## Preprocess MAANG companies stock market data

- Import libraries  
- Load raw data (CSV, API, etc.)  
- Handle missing values / duplicates  
- Feature engineering  
- Save processed data to file (e.g., `data/processed.csv`)
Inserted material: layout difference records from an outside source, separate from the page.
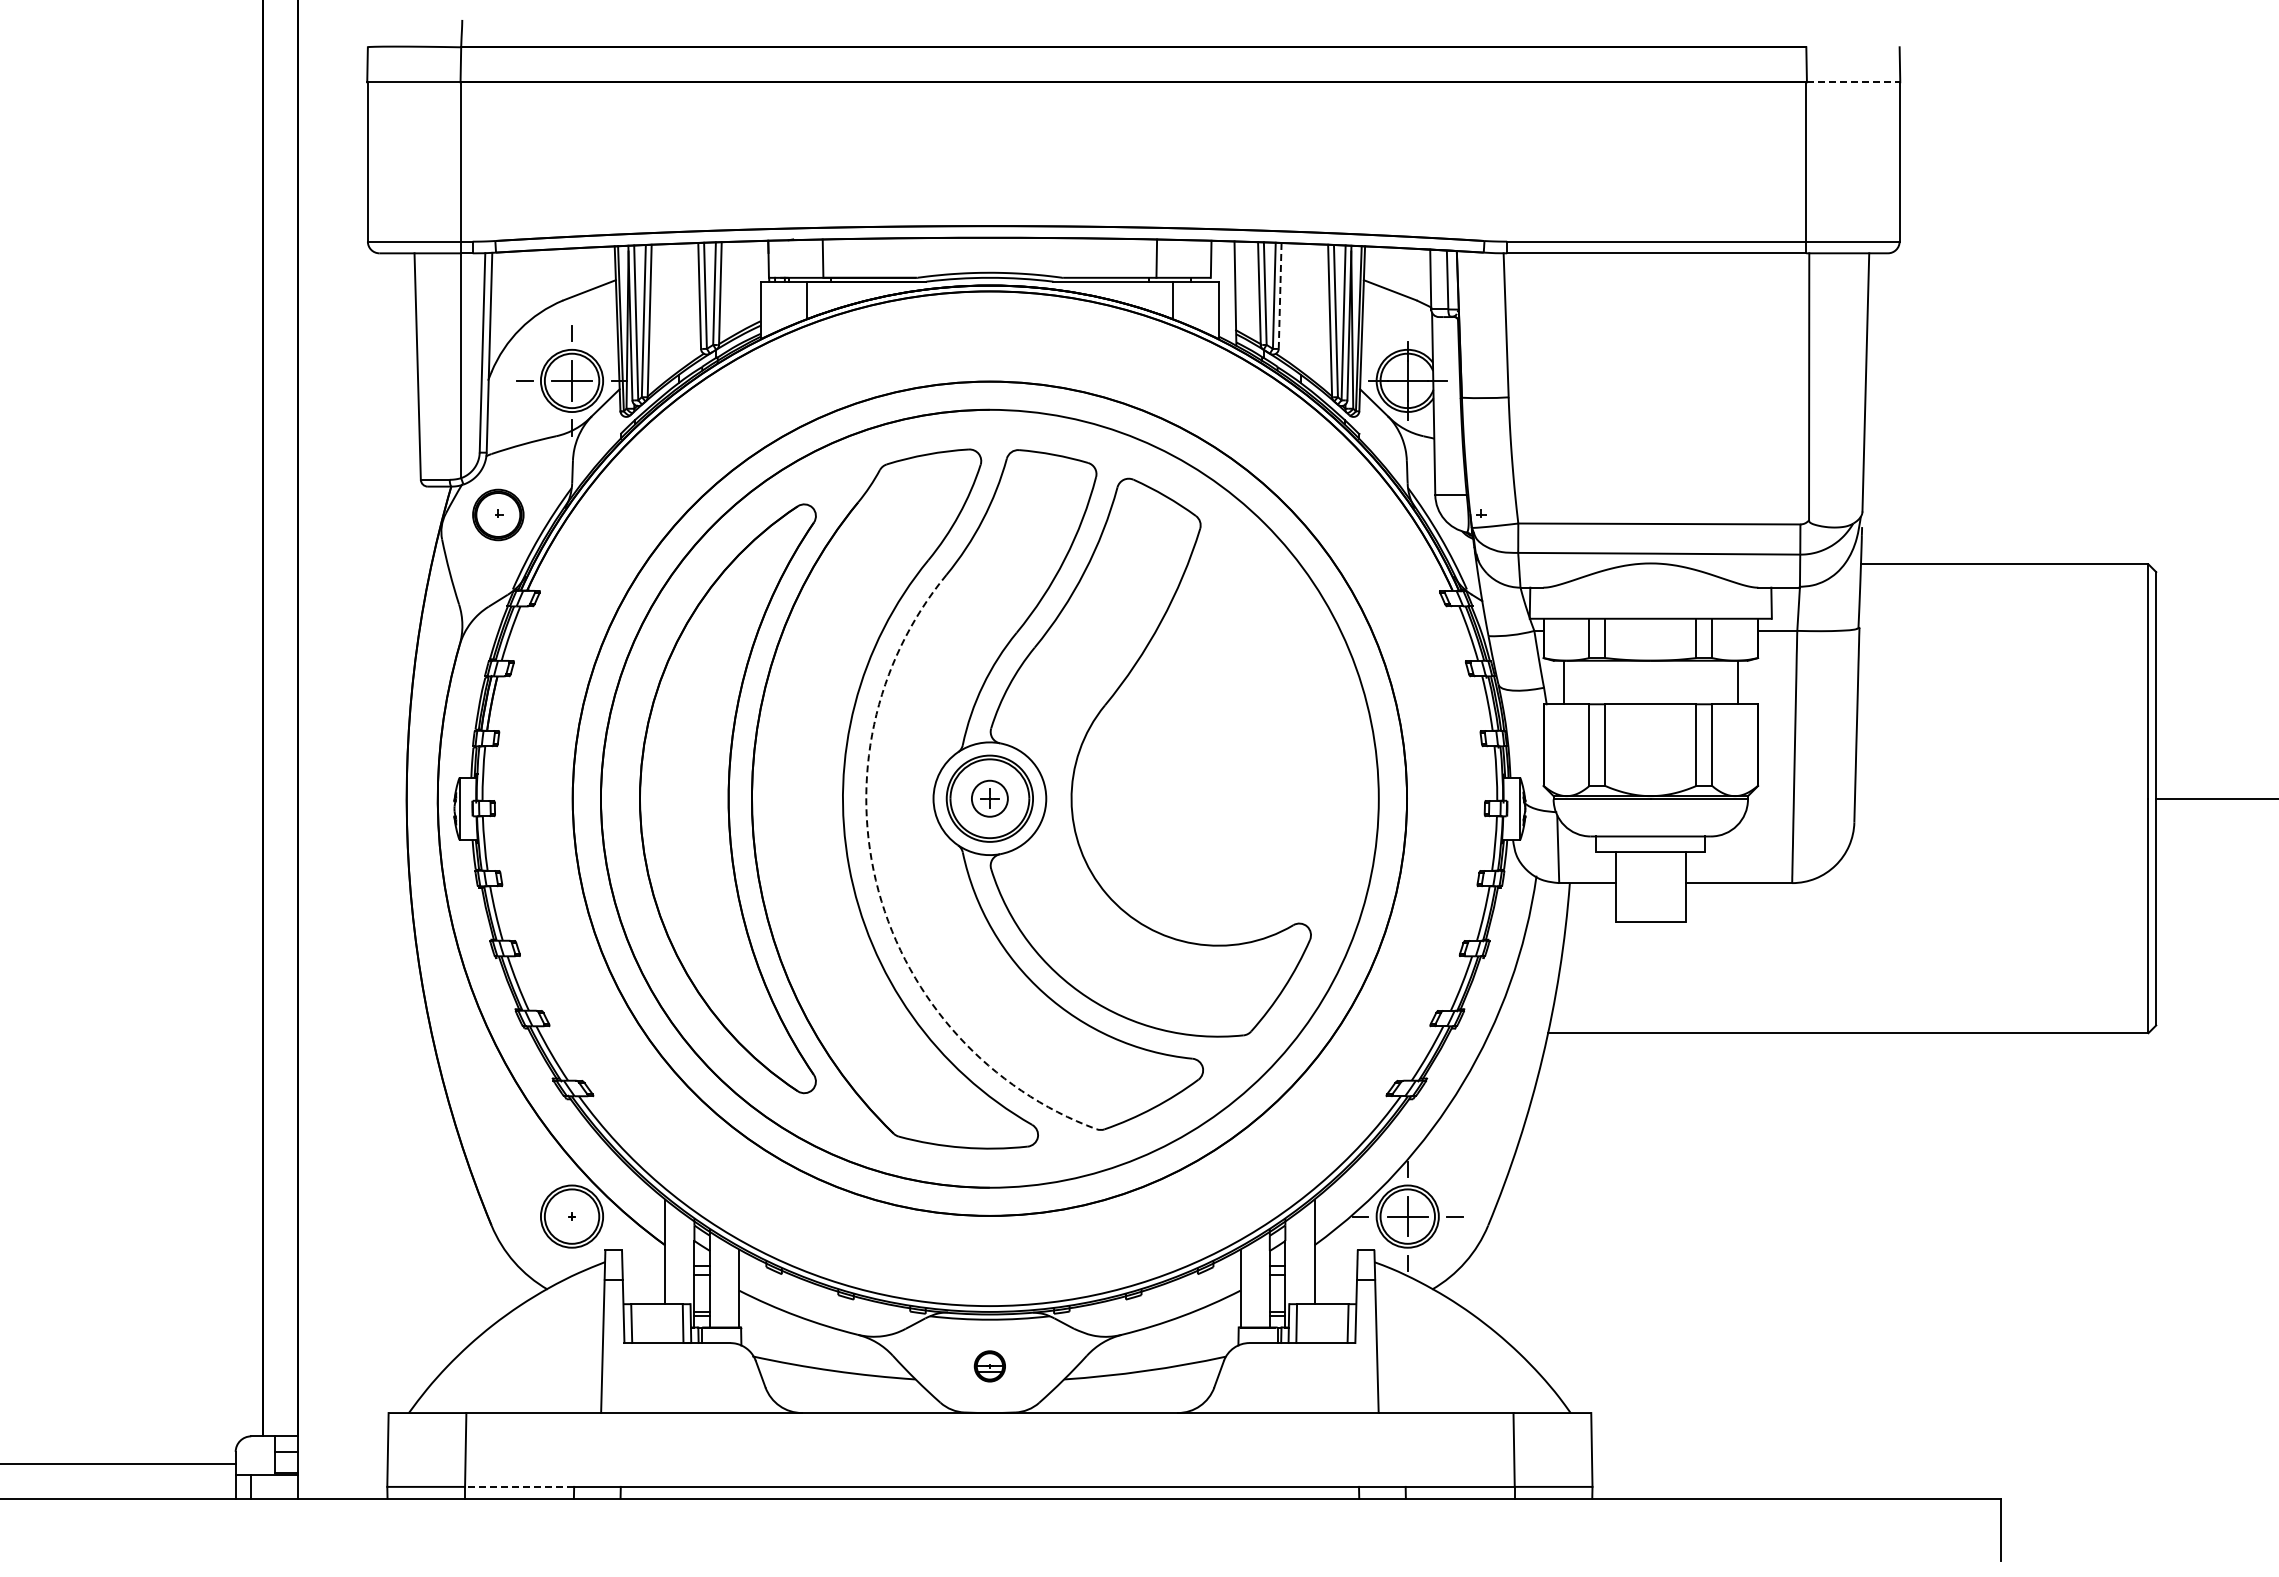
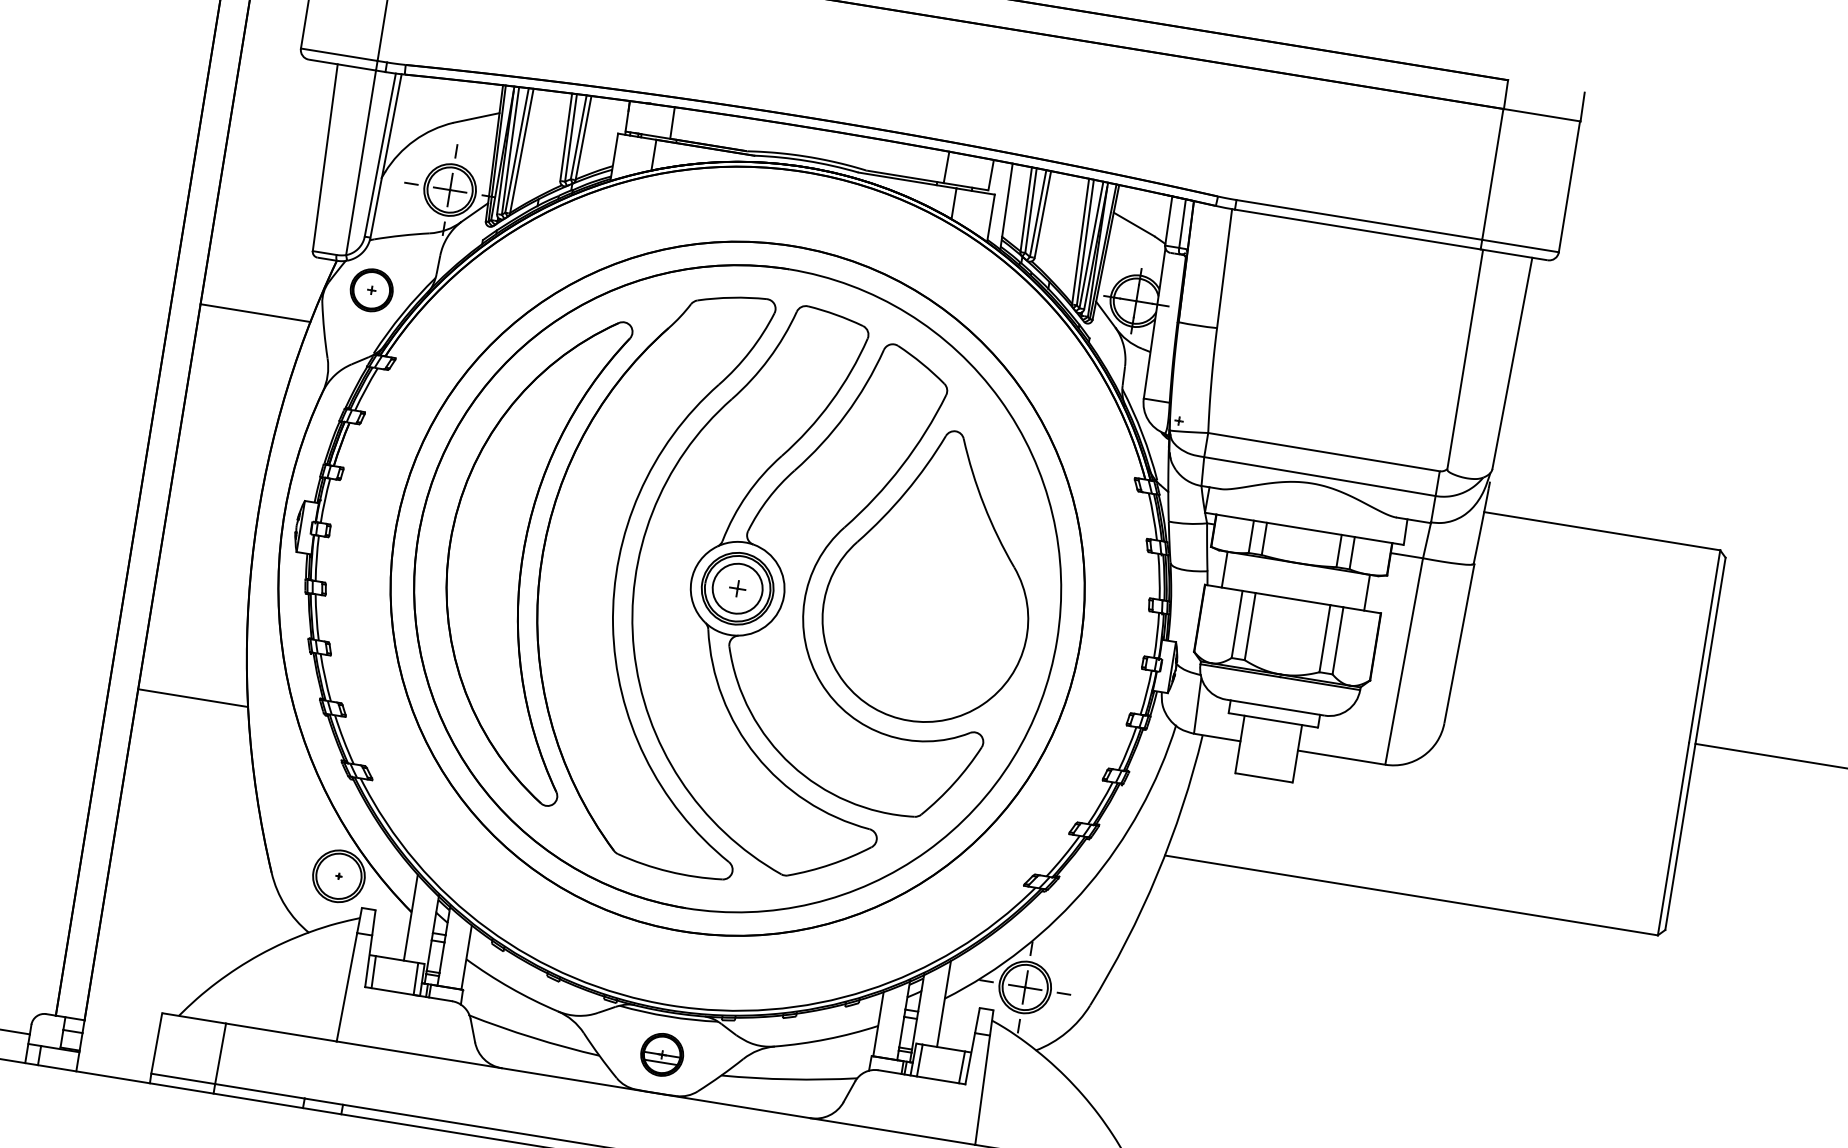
line: (1853, 82) -> (1542, 115), dashed -> solid
line: (1280, 295) -> (1043, 214), dashed -> solid
line: (364, 564) -> (255, 313), added
part: (1218, 746) -> (932, 576), added
circle: (989, 798) -> (737, 588), size x1.67
arc: (878, 890) -> (633, 649), dashed -> solid
line: (364, 1033) -> (192, 698), added
part: (989, 1366) -> (661, 1054), size x1.67
line: (519, 1486) -> (259, 1090), dashed -> solid

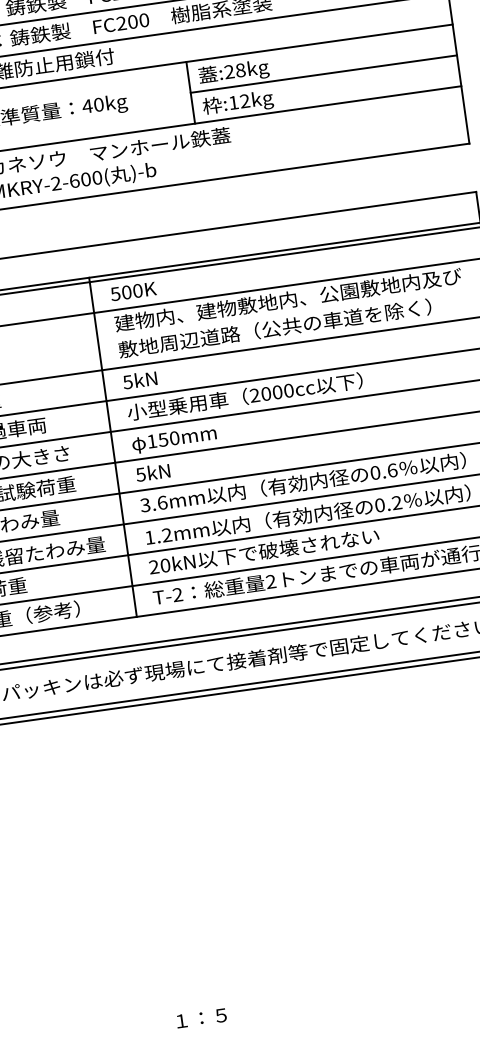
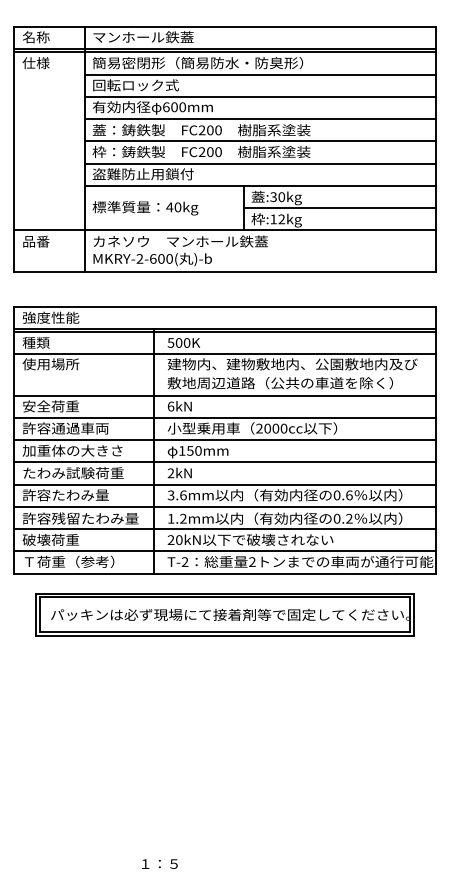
text: (234, 71) -> (277, 197), :28kg -> :30kg
text: (127, 382) -> (170, 406), 5kN -> 6kN
text: (140, 475) -> (170, 473), 5kN -> 2kN

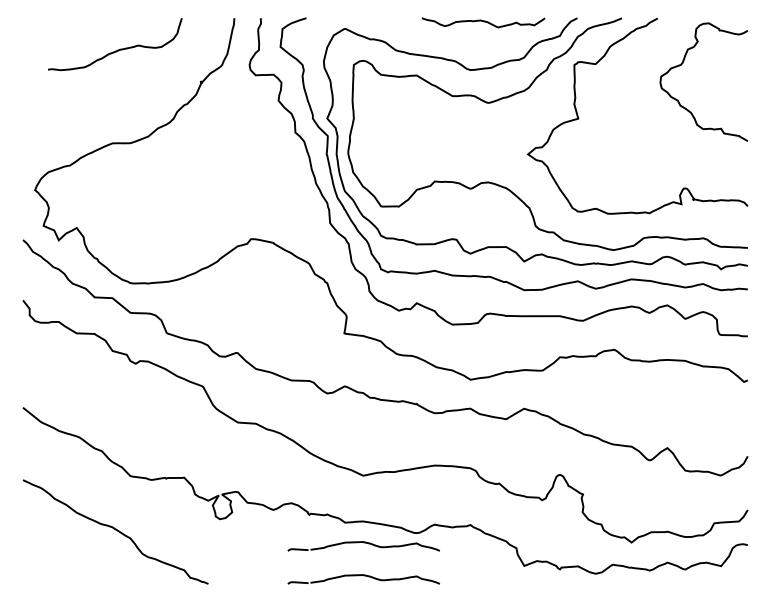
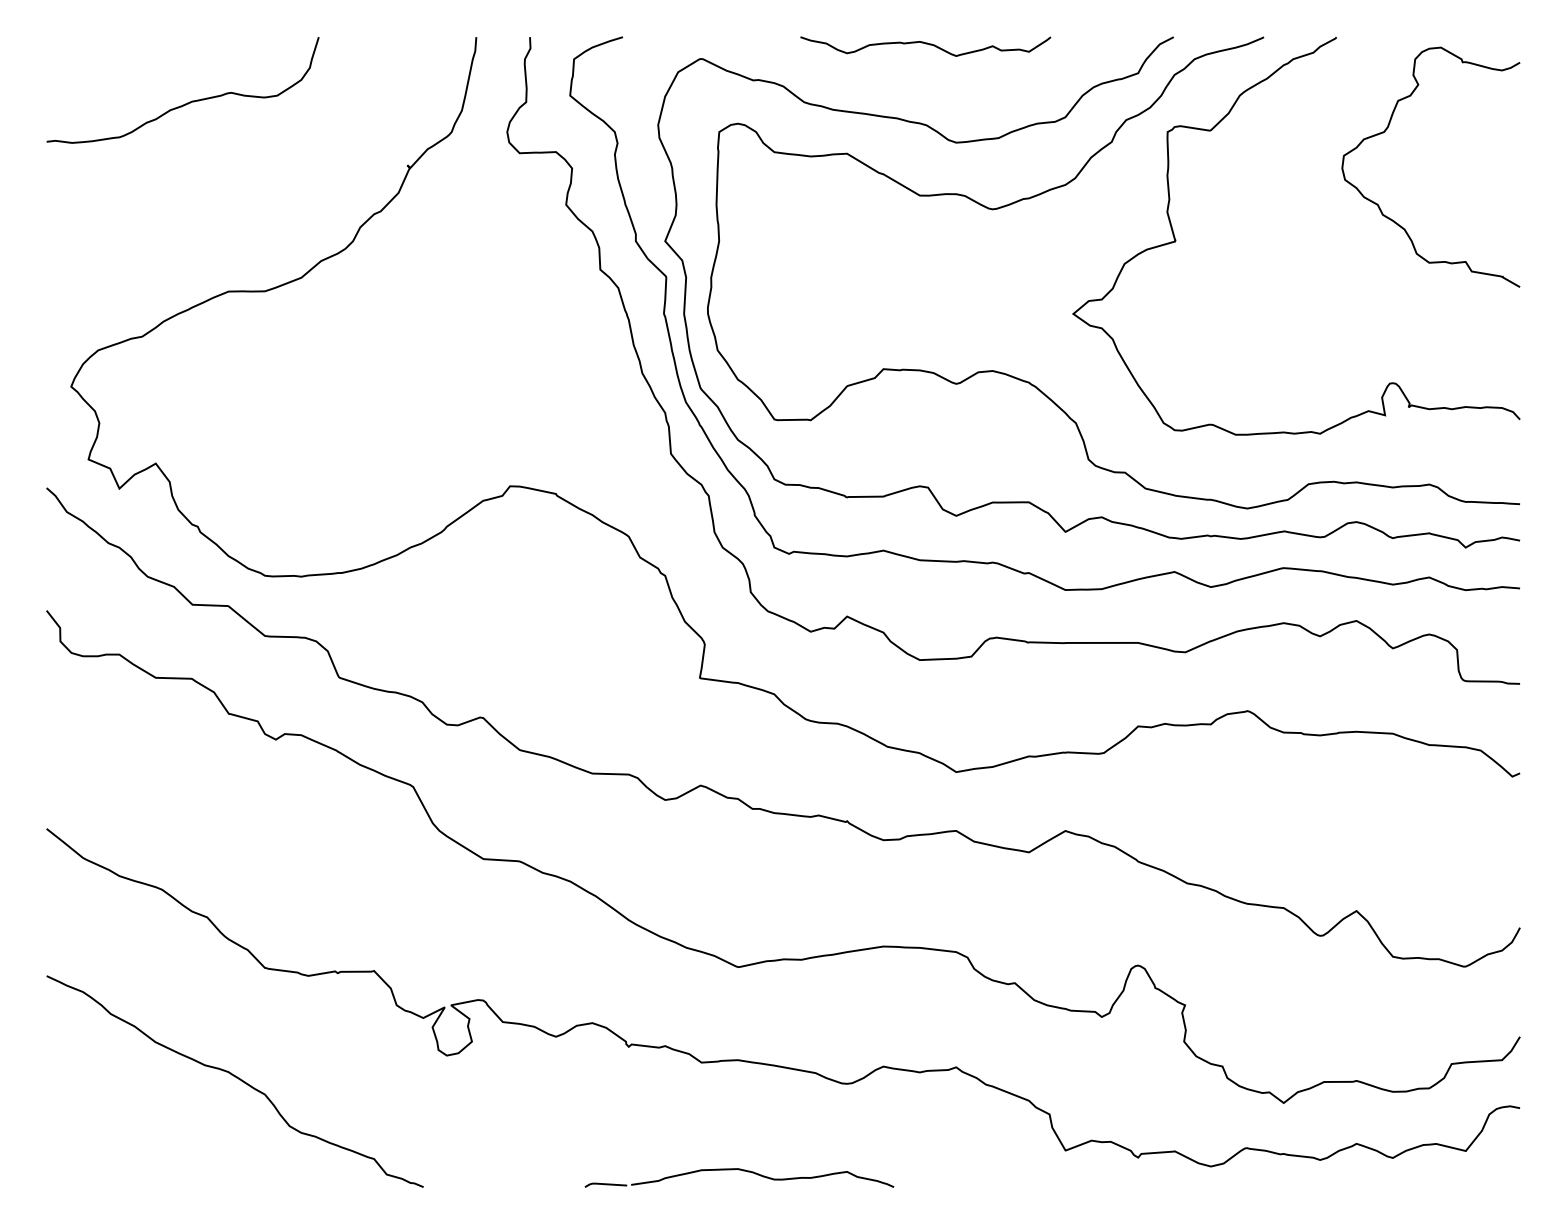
curve: (483, 22) -> (925, 45), moved
curve: (117, 49) -> (187, 100), moved
part: (363, 546) -> (738, 1111), removed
Dataset by SOUMENDRA PRASAD MOHANTY on Kaggle: https://www.kaggle.com/datasets/soumendraprasad/stock

In [4]:
import pandas as pd
import numpy as np
import matplotlib as mpl
import os

In [5]:
raw_AAPL = pd.read_csv('data/raw/Apple.csv')
raw_AAPL.head(3)

Unnamed: 0,Open,High,Low,Close,Adj Close,Volume,Date
0,0.936384,1.004464,0.907924,0.999442,0.850643,535796800,2000-01-03
1,0.966518,0.987723,0.90346,0.915179,0.778926,512377600,2000-01-04
2,0.926339,0.987165,0.919643,0.928571,0.790324,778321600,2000-01-05


In [6]:
# load all CSV files
data_path = "data/raw"
company_names = ["Microsoft", "Apple", "Amazon", "Netflix", "Google"]

dfs = {}

for name in company_names:
    file_path = os.path.join(data_path, f"{name}.csv")
    df = pd.read_csv(file_path)
    df["Company"] = name  # add identifier column
    dfs[name] = df

In [7]:
dfs["Microsoft"].head(3)

Unnamed: 0,Open,High,Low,Close,Adj Close,Volume,Date,Company
0,58.6875,59.3125,56.0,58.28125,36.361576,53228400,2000-01-03,Microsoft
1,56.78125,58.5625,56.125,56.3125,35.133263,54119000,2000-01-04,Microsoft
2,55.5625,58.1875,54.6875,56.90625,35.503712,64059600,2000-01-05,Microsoft


In [8]:
combined_df = pd.concat(dfs.values(), ignore_index=True)
combined_df.sample(3)

Unnamed: 0,Open,High,Low,Close,Adj Close,Volume,Date,Company
17250,139.837494,151.748993,139.5,151.358002,151.358002,100786000,2022-02-24,Amazon
8054,3.446786,3.544643,3.282143,3.508214,2.985905,1675430400,2008-10-23,Apple
8728,11.916071,12.025,11.908571,11.973571,10.190922,294299600,2011-06-28,Apple


In [9]:
# check for missing values 
combined_df.isna().any().any()

np.False_

In [10]:
# pd date time and sort values
combined_df["Date"] = pd.to_datetime(combined_df["Date"])
combined_df = combined_df.sort_values(["Date"])

### Export processed data

In [11]:
combined_df.to_csv("data/processed/maang_combined.csv", index=False)